Rabah sees the strike against Burji, outside the house of Tawil’s brother and in the midst of Tawil’s funeral, as another significant transgression of the “rules”. “Doing that at a funeral, knowing the cultural sensitivity, was another red line crossed. But again the message was that they know who everybody is. What is being said more widely to others is that they are alive because we don’t want to kill them.
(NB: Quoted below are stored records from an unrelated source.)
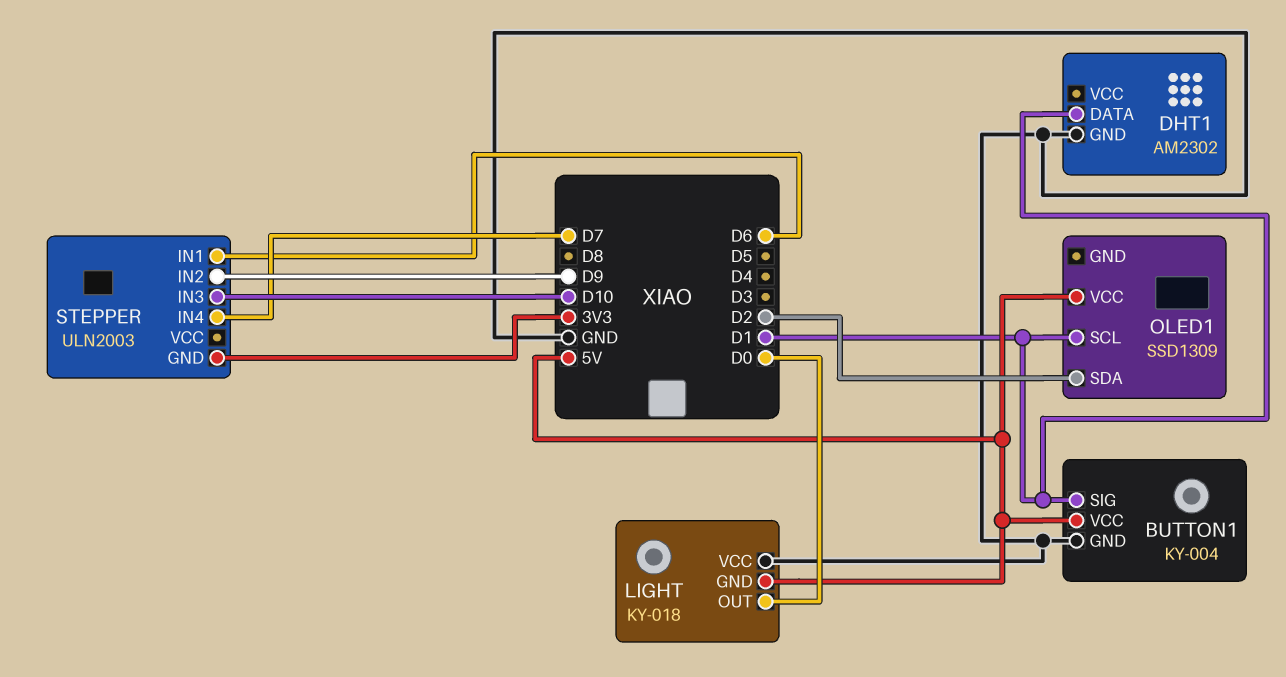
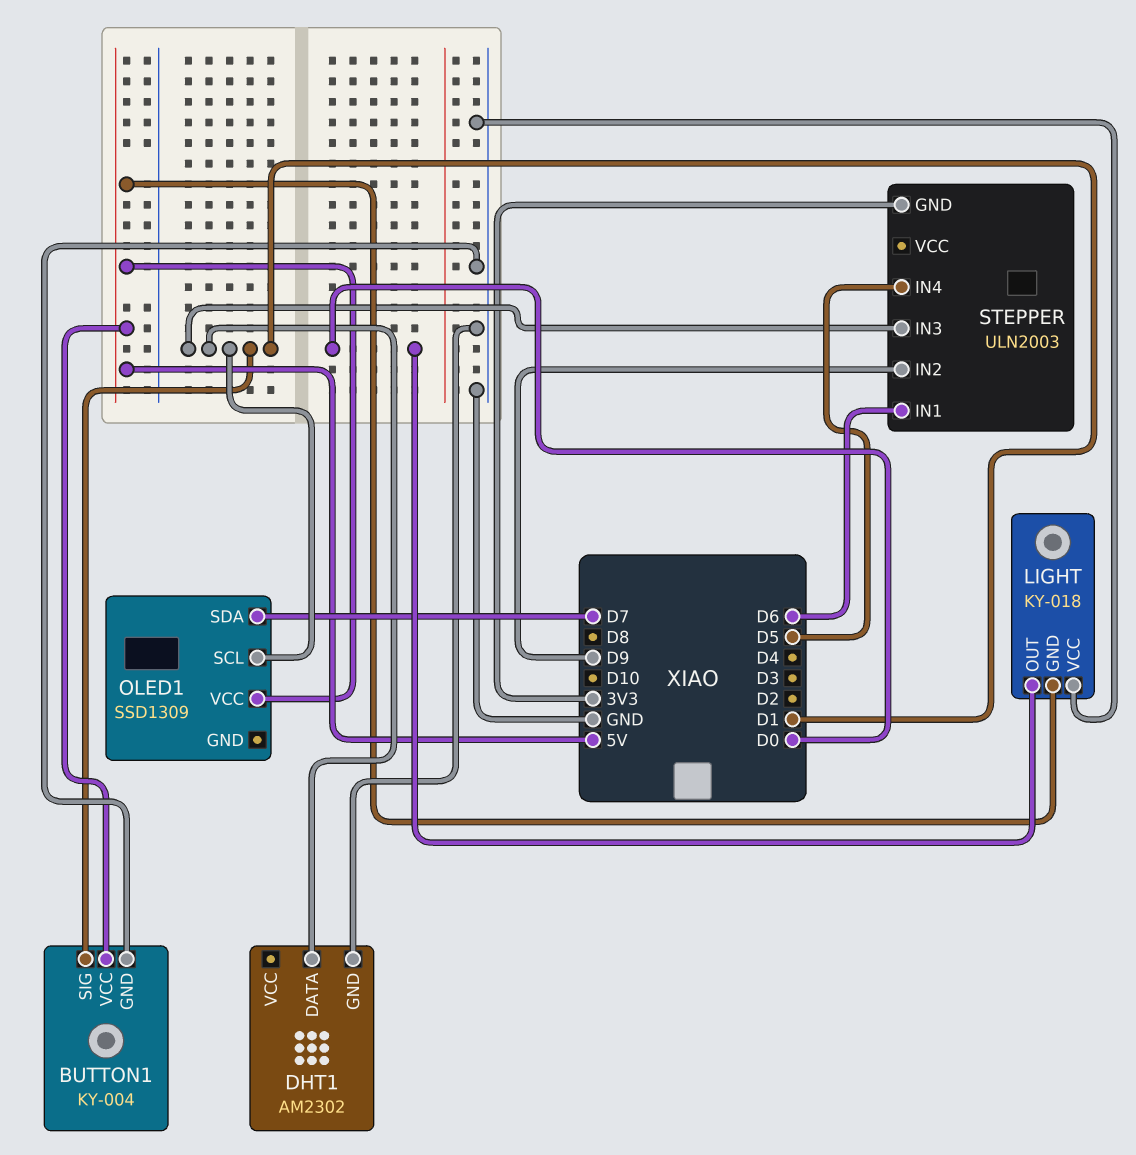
OLED1 pin SDA: D2 -> D7
STEPPER pin IN3: D10 -> D1
STEPPER pin IN4: D7 -> D5

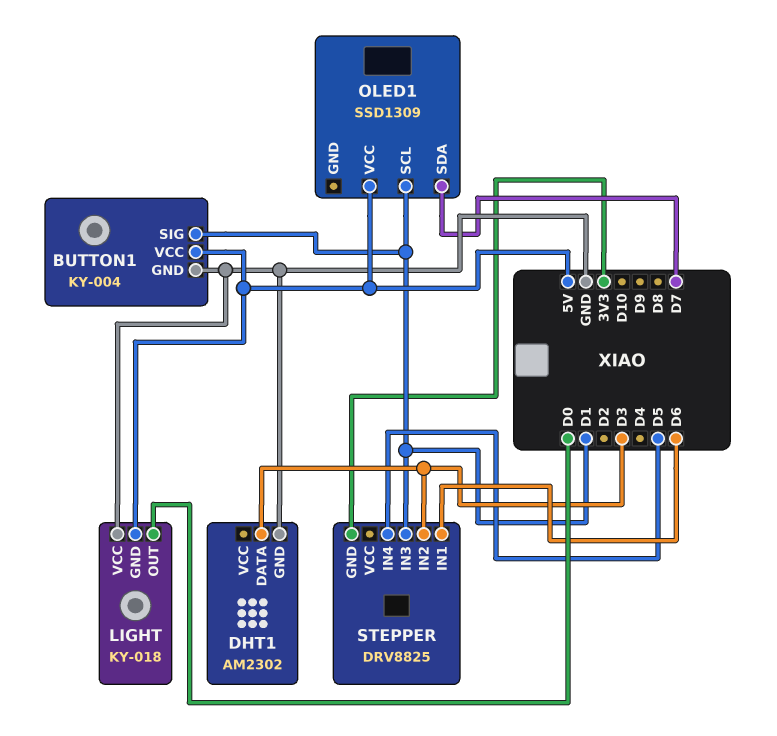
DHT1 pin DATA: D1 -> D3
STEPPER: ULN2003 -> DRV8825
STEPPER pin IN2: D9 -> D3

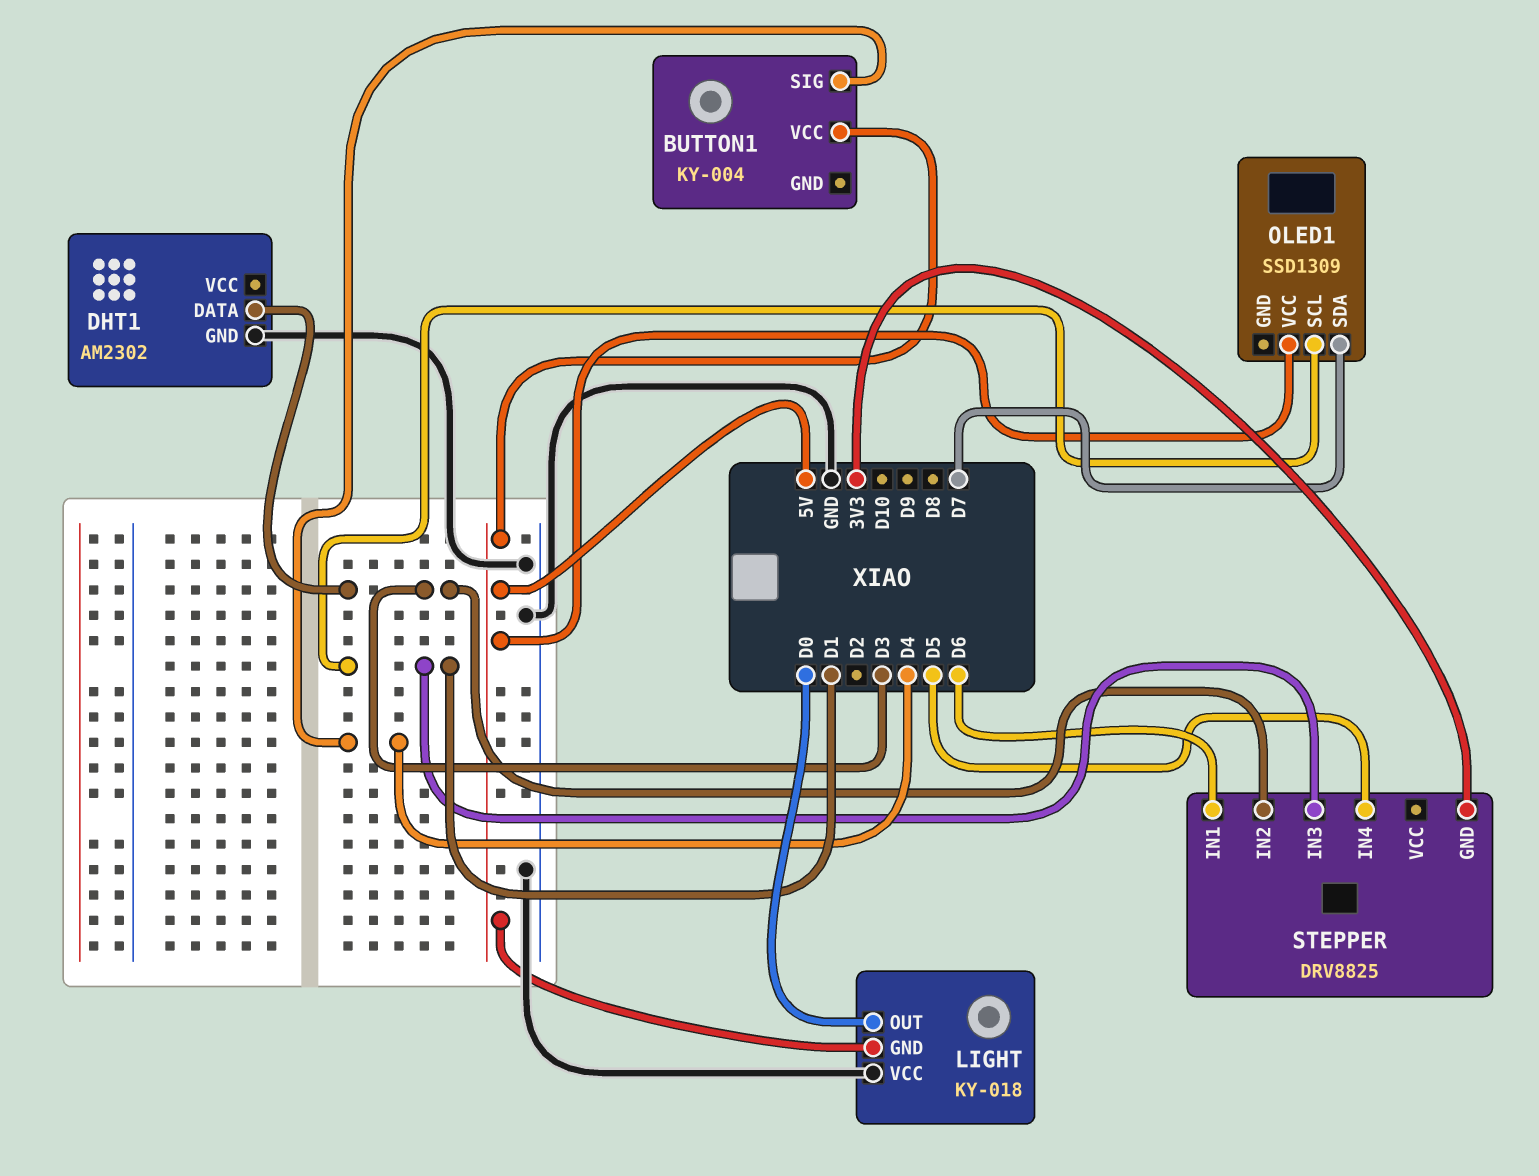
BUTTON1 pin GND: GND -> none
BUTTON1 pin SIG: D1 -> D4

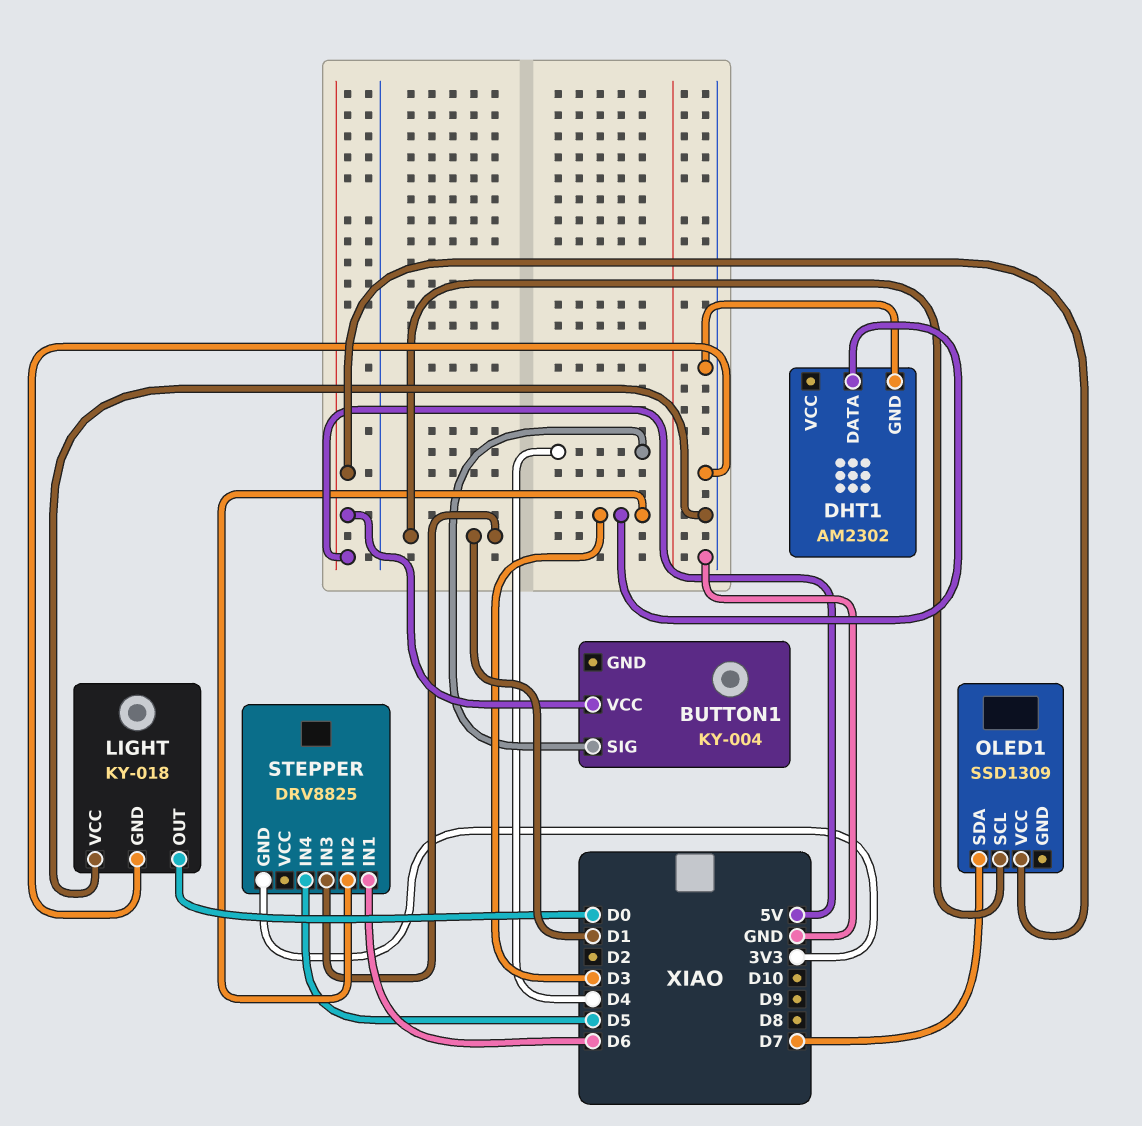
LIGHT pin GND: 5V -> GND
But we can kill you when we please.”

Significantly the recent killings in Lebanon have emerged in a wider context of Israeli and suspected Israeli assassinations.

Most significant before Arouri was the killing of the senior Iranian commander Sayyed Razi Mousavi in Syria on Christmas Day on a farm in Damascus – the most senior commander in the Islamic Revolutionary Guard Corps to be assassinated since Soleimani.

For those whose analysis hews close to that of Hezbollah’s viewpoint, the assassinations are also evidence that the rules governing the conflict over the past month are fraying seriously. “We are still in a war with some rules,” said Dr Ali Hamie, who has appeared on Hezbollah’s Al-Manar television as a commentator. “The assassinations have crossed a line. We can see the signs of the war … expanding [more] than evidence of moves to stop it.”